When it pertains to consumer stocks, the Nov. through Dec. holiday shopping period is essential to their success.
And amid staffing shortages and supply-chain disruptions, it is becoming increasingly clear that only the most sustainable retail stocks will have what it takes to push through the challenging environment in the coming weeks ahead.
But while the headlines might be offering a Grinch-like feel recently for some retailers, the fact is that there is a certain group of consumer stocks that are really firing on all cylinders and looking excitedly ahead to the last weeks of the year.
With the holiday season approaching, Here are two of the best consumer stocks to buy.
Abercrombie & Fitch
Abercrombie & Fitch (ANF, $46.16) is a store that was once a powerful force to be reckoned with at malls and high school lunch rooms across America.
The stock went from over $80 per share before the 2008 financial crisis to under $20 a share by early 2009. Even though shares partially recovered as the dust settled, the larger problem ANF faced was not the economic downtrend but the pressures of e-commerce and the ever changing consumer tastes.
So after a gradual bleed for several years and the resulting pain of Covid-19, by late last year, ANF stock was even lower than it was in 2009.
However, the brand’s slow transformation that started 10 years ago in the wake of the financial crisis was kicked right into high gear through this most recent disruption caused by the pandemic. The result is that last year’s loss is not only about to be fully erased this fiscal year but also turned into a large profit of $4.49 per share – more than the tally of all its per-share revenue since 2014 combined.
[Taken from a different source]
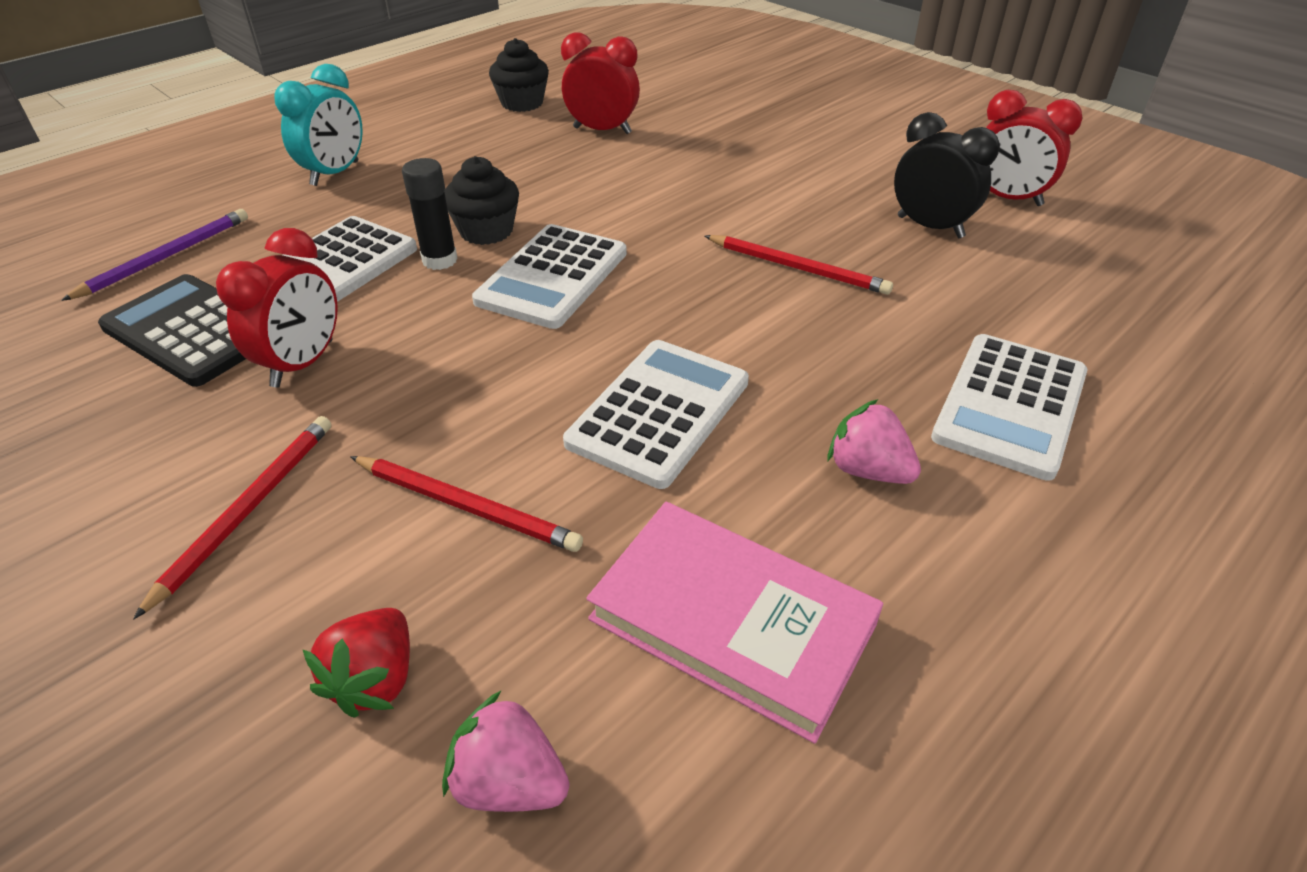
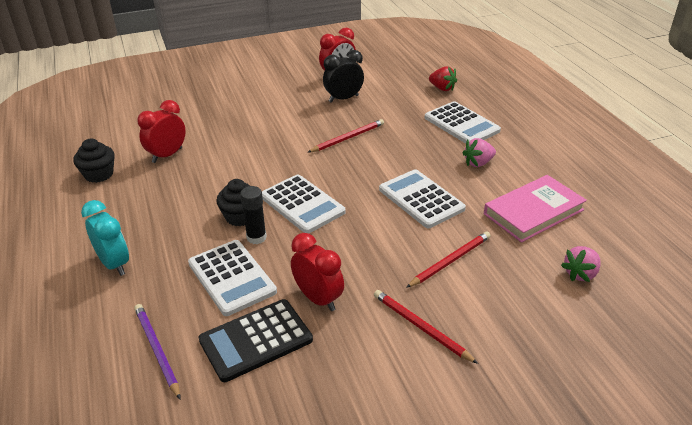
camera: 65 degrees left, 5 degrees down
(375, 679) = (530, 299): red strawberry -> red strawberry (442, 88)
Investors bid shares up over 15% during a two-day time span this spring as the substance of its recovery began to become clear to Wall Street following the merchant’s first-quarter earnings report.
After that, the firm has continued to make improvements to its operations to make certain this is not a flash in the pan. In late Oct., for example, ANF announced same-day delivery plans as well as a major logistics hub investment in the Phoenix region to guarantee it has the right infrastructure to compete digitally in both the holiday season and the future.
Bath & Body Works
Previously this year, the firm formerly recognized as L Brands spun off its women’s wear into the separate Victoria’s Secret (VSCO) company and renamed itself Bath & Body Works (BBWI, $74.81). BBWI will concentrate on home and body care products under brands such as Bath & Body Works, C.O. Bigelow, White Barn and others.
The idea was to revitalize this company by setting it apart from the apparel-focused VSCO and take advantage of the recent shift to “self-care” among customers that has led to strong spending in the soaps, fragrance and toiletries category.
Admittedly, it is always difficult to tell how exactly a transformation is coming along without a few years of financials as apposed to just a few quarters. But during the time of the spinoff, Bath & Body works has been doing well enough to be worthy of notice.
Specifically, during its second-quarter report back in Aug., it shot up more than 10% in just one session after posting an enormous 43% boost in sales and a substantial profit after a quarterly loss last year. This was a record quarter that surpassed expectations, and was a clear indication Bath & Body Works is on the right track, which should result in long-term success.
Looking ahead, things will calm down and analysts are only expecting about 7% earnings growth next year. And without Victoria’s Secret, there will certainly be a lot more attention and a lot less excuses as time goes by.
Still, when it comes to consumer stocks, the big uptrend in this one hints that Wall Street is not anticipating this turnaround story to result in a failure anytime soon. Shares of BBWI have increased more than 170% in the last year, without showing any signs of slowing down as the holiday shopping season approaches.